Aldo se mueve con una pachorra y habla con un tono tan escéptico que nadie diría que tiene a Leopold de referente

Se levanta un viento impetuoso cuando justo estamos leyendo la página 131: «En el humedal, largas olas de viento surcan los pantanos herbosos y van a dar contra los sauces lejanos». La escena aguanta igual, después de prácticamente un siglo.

—El viento y poco más —refunfuña Aldo—. Todo lo demás ha cambiado. En Sand County se han impuesto las mujeres de granjeros que odiaban al álamo negro porque en junio les llenaban las mosquiteras con bolitas de algodón. ¿Tú crees que por algo así tenían que cargarse a los árboles?

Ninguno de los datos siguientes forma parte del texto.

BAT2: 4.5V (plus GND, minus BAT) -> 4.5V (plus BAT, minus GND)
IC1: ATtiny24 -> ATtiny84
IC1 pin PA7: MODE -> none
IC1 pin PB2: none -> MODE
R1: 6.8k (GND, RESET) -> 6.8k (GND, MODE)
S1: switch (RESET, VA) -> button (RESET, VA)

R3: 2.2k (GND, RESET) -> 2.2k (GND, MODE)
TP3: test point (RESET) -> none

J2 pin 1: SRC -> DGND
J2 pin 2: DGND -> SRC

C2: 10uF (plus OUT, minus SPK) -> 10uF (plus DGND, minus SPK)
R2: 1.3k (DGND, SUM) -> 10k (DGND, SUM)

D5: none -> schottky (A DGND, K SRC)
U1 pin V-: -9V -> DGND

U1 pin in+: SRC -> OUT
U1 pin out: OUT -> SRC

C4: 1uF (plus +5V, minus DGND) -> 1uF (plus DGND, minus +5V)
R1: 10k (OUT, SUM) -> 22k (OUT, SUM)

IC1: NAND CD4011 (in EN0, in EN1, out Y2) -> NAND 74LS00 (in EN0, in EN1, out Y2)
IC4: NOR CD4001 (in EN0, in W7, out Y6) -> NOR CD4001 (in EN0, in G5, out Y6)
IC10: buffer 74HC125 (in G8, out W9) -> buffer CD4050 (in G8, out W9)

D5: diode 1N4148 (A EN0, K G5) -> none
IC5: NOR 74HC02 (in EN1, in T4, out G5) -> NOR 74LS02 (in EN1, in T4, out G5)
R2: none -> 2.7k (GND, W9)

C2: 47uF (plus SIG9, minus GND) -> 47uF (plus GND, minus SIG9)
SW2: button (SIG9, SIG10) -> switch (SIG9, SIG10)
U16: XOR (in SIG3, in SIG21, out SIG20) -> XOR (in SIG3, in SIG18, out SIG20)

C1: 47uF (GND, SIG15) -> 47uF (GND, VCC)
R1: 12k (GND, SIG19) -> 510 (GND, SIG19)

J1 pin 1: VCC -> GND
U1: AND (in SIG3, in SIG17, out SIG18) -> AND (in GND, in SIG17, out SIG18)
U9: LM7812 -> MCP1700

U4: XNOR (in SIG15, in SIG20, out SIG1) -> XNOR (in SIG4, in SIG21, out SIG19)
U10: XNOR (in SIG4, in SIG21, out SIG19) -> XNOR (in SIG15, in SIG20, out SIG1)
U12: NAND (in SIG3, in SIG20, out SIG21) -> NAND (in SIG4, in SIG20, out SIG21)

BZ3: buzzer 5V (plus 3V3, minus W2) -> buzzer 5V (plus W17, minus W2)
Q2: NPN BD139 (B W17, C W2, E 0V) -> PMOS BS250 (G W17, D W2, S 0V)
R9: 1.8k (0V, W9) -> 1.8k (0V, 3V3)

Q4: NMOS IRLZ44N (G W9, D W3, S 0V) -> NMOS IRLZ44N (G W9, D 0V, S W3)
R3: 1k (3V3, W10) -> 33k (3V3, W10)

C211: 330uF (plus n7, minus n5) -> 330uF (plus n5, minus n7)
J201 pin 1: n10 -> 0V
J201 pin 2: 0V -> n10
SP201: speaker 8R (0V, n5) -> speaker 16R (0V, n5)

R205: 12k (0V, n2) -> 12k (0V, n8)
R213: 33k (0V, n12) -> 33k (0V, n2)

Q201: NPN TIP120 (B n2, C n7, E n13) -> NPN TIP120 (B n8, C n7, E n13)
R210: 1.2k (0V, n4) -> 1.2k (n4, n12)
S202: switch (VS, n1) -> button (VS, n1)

—Pues aquí no se está nada mal.

—Esto es una isla. Mira lo que advierte—, Aldo pone la pezuña sobre una línea donde el escritor dice que «el dogma moderno es bienestar a toda costa» antes de asumir que sus vecinos no aprobarán el afecto que siente por «el cornejo mimbre rojo porque alimenta a los zorzales robines de octubre» o por «el fresno espinoso porque mis agachadizas se dan su baño de sol diario bajo la protección de sus pinchos».

—Aldo era un rarito con unos gustos de lo más impopulares al que por supuesto nadie hizo caso—, dice Aldo, recordando que el año pasado, Sand County y varios condados de Wisconsin se convirtieron en los principales suministradores de arena destinada a las operaciones de fracking que han hecho de Estados Unidos el mayor exportador de petróleo del mundo.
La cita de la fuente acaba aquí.